Sore itu seperti hari-hari
sebelumnya, Pantai Losari seketika berubah menjadi bioskop terbuka. Ratusan
jiwa-jiwa dahaga berebut tempat yang strategis untuk menyaksikan panorama
sunset, seolah mereka menganggap hari esok takakan pernah kembali. Di sisi lain kemegahan alam seperti ingin
memamerkan diri pada saat-saat terakhir batara surya meninggalkan mayapada.
Cahaya kuning kemerahan laksana menyirami langit yang menudungi sepotong
lengkung bumi.
Seoarang gadis yang hanya berteman sekaleng soft drink sejak tadi
duduk sendiri di tepi pantai itu, tatapannya yang tajam ke arah kaki langit
seakan mengisyaratkan ada sesuatu yang ia cari di sana. Tatkala bola api yang
merah membara itu perlahan-lahan bergulir di bibir cakrawala, kegelapan bagai
tirai hitam yang lambat laun menutup. Laut pun seperti membisu. Satu dua kali
ombak kecil memecah di pantai yang tetap setia menunggu. Sementara langit
menghitam gelap, bahkan bulan pun enggan menampakkan diri.
Perahu-perahu nelayan yang tampak di kejauhan seperti noktah-noktah
putih di tengah laut yang luas menghitam. Kelap kelip lampu minyak di perahu
itu ibarat melukiskan ketidak berdayaan manusia ditengah-tengah kemegahan laut.

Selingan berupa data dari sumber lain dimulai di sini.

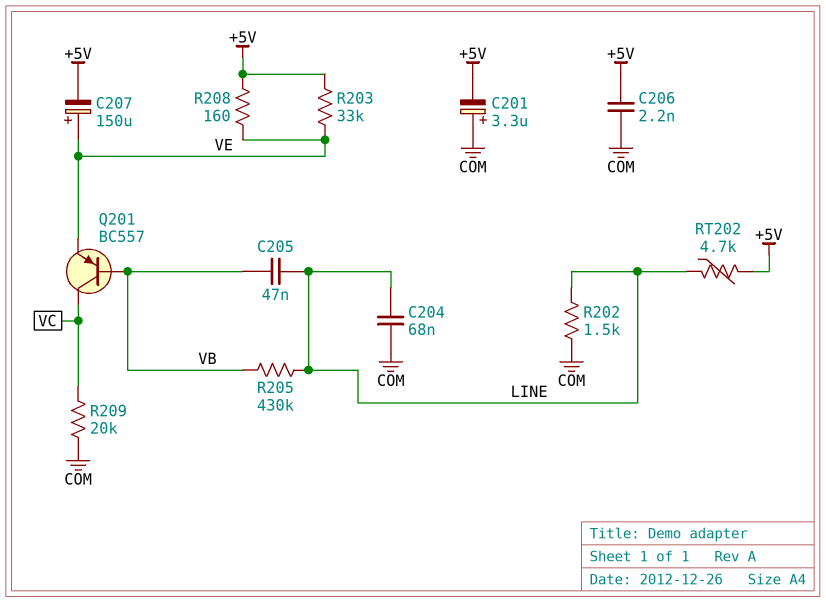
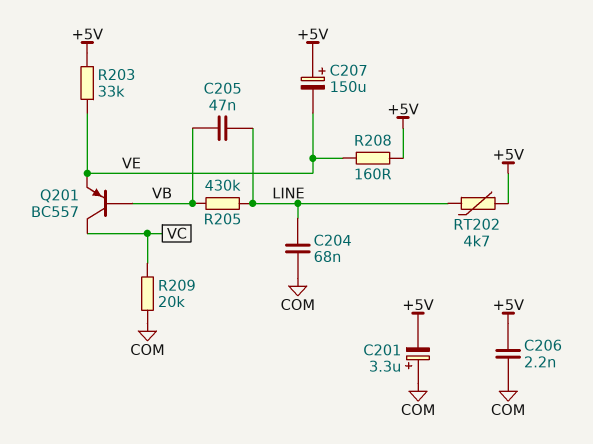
C207: 150uF (plus VE, minus +5V) -> 150uF (plus +5V, minus VE)
R202: 1.5k (COM, LINE) -> none

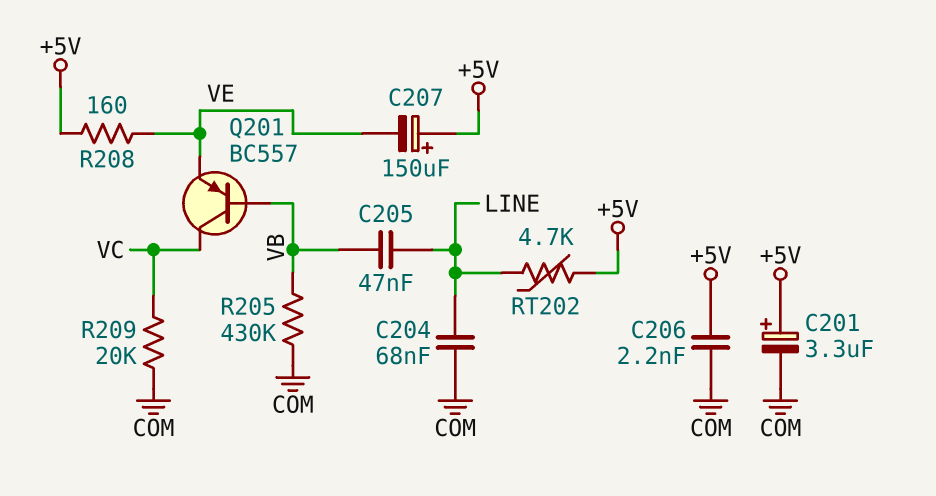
C201: 3.3uF (plus COM, minus +5V) -> 3.3uF (plus +5V, minus COM)
R203: 33k (+5V, VE) -> none
R205: 430k (LINE, VB) -> 430k (COM, VB)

Sementara di sepanjang pantai, binar lampu-lampu hotel dan café laksana
kunang-kunang di kegelapan malam. Berusaha bersaing menebarkan sinar dibawah
cahaya bulan yang redup.
Entah berapa lama sudah Dini duduk di tepi pantai itu menikmati
kesendiriannya, kegelisahan seperti merayapi pikirannya yang menerawang jauh,
keresahan nampak begitu jelas tergambar di garis wajahnya. Konsentrasinya
tiba-tiba pecah, angan-angannya lenyap seketika tatkala sebuah tangan dengan
lembut mendarat di bahunya.
“Hai Din!” sapa Ardi lembut dari belakang, seraya langsung mengambil
posisi duduk tepat di samping kanan Dini.
Dini menoleh pelan untuk meyakinkan
dirinya bahwa ia tidak salah mengenali suara Ardi.
“Eh, kamu Di?, kirain siapa?!”
sahut Dini tenang.
“Lagi ngapain sich?” sahut Ardi
berpura-pura tidak tahu.
Ardi tahu betul kebiasaan Dini,
kalau sahabat karibnya itu pergi ke laut sendirian hanya ada dua kemungkinan, kalau
tidak menikmati kesendirian pasti Dini punya masalah.
“Eh Din!, kelihatannya kamu kusut
sekali malam ini. Ada apa?, kali aja aku bisa bantu.”
“Aku lagi nyari inspirasi” jawab
Dini sekenanya sambil melemaskan otot-ototnya.
“Nyari inspirasi sampai sekusut
ini?” tukas Ardi sambil mengernyitkan keningnya.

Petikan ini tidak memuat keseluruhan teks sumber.